Suited for Subversion is part of the exhibition SAFE: Design Takes on Risk at the New York Museum of Modern Art in 2005/2006.

What the well-dressed denizen of rabble.ca will be wearing in the Spring Protest season. Far be it from me to dissuade them from running around looking like a bunch of sofa-bolsters, though I suspect it'll just encourage the police to perfect their baton-poking techniques.

They should try something like this. Cheaper, offers just as much protection, and perfect for taking in a World Cup game or two after the demo.

March 9, 2006

Brokeback Breakdown

Reuters:

NEW YORK (Hollywood Reporter) - "Brokeback Mountain" might not have earned the best picture Academy Award, but with three Oscars to its name, including Ang Lee's win as best director, the gay-cowboy romance may have more impact on Hollywood than any other of this year's nominees.

Having already earned $127 million worldwide, the Focus Features release is expected to pave the way for more gay-themed films, and in its wake, other projects about gay characters that have long languished in development are suddenly looking more viable.

They just don't get it, do they? After the second-lowest ratings for the Academy Awards since 1987, and a pack of movies that delivered at best good (Brokeback Mountain, with ~$80M domestic receipts off a production budget of $14M; Crash, with $53M gross against a PB of $6.5M) to disastrous (Munich, which outlaid $70M to sell $46M in tickets [None of the production budgets include marketing costs, which can and often do outstrip the initial shooting budget.]) returns -- Hollywood figures: Hey! More of the same!

Don't get me wrong -- the profits engendered by Brokeback and Crash are certainly acceptable; much better than the majority of movies which never turn a profit. But compare them to, say, The Passion of the Christ, which turned $55M in production and marketing into $612M grosses worldwide.

If this focus on money seems crass -- well, it is of course only one measure of a film's worth. But it is the only tangible one. The Hollywood studio heads are well aware of that, but their stony little hearts turn to mush when it comes to pushing their pet projects.

So, as the Reuters article spells out, prepare for a deluge of gay-themed movies. The suits have convinced themselves that Middle America craves more "chick flicks without chicks" (can't remember where I read that) and are stampeding to slap their dollars down at the cashier's cage.

Is that true?
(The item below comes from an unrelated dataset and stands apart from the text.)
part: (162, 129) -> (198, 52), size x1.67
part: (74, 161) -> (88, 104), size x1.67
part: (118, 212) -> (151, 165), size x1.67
Brokeback was a) from a critically praised story; b) shot by an acclaimed, innovative director; c) featured magnificent scenery (Alberta, pretending to be Montana Wyoming); d) something that generated an immense amount of buzz.

The more I look at it, though, the more this looks like a one-hit trend. Let's go to the books. Box Office Mojo (whence the above numbers were derived) also tracks daily grosses. There are no recent figures for Crash, which had dwindled to insignificance by September of last year (it will probably relaunch widely in the next few days). But Brokeback, which is still in wide release, has averaged a pathetic $225,000 (est., and dropping) over the last three days. Compare that to last year's Million Dollar Baby, which went on to rack up $36M in post-Oscar grosses. (It's not an exact comparison, as MDB won for both Best Director and Picture, but we got to work with what we got.)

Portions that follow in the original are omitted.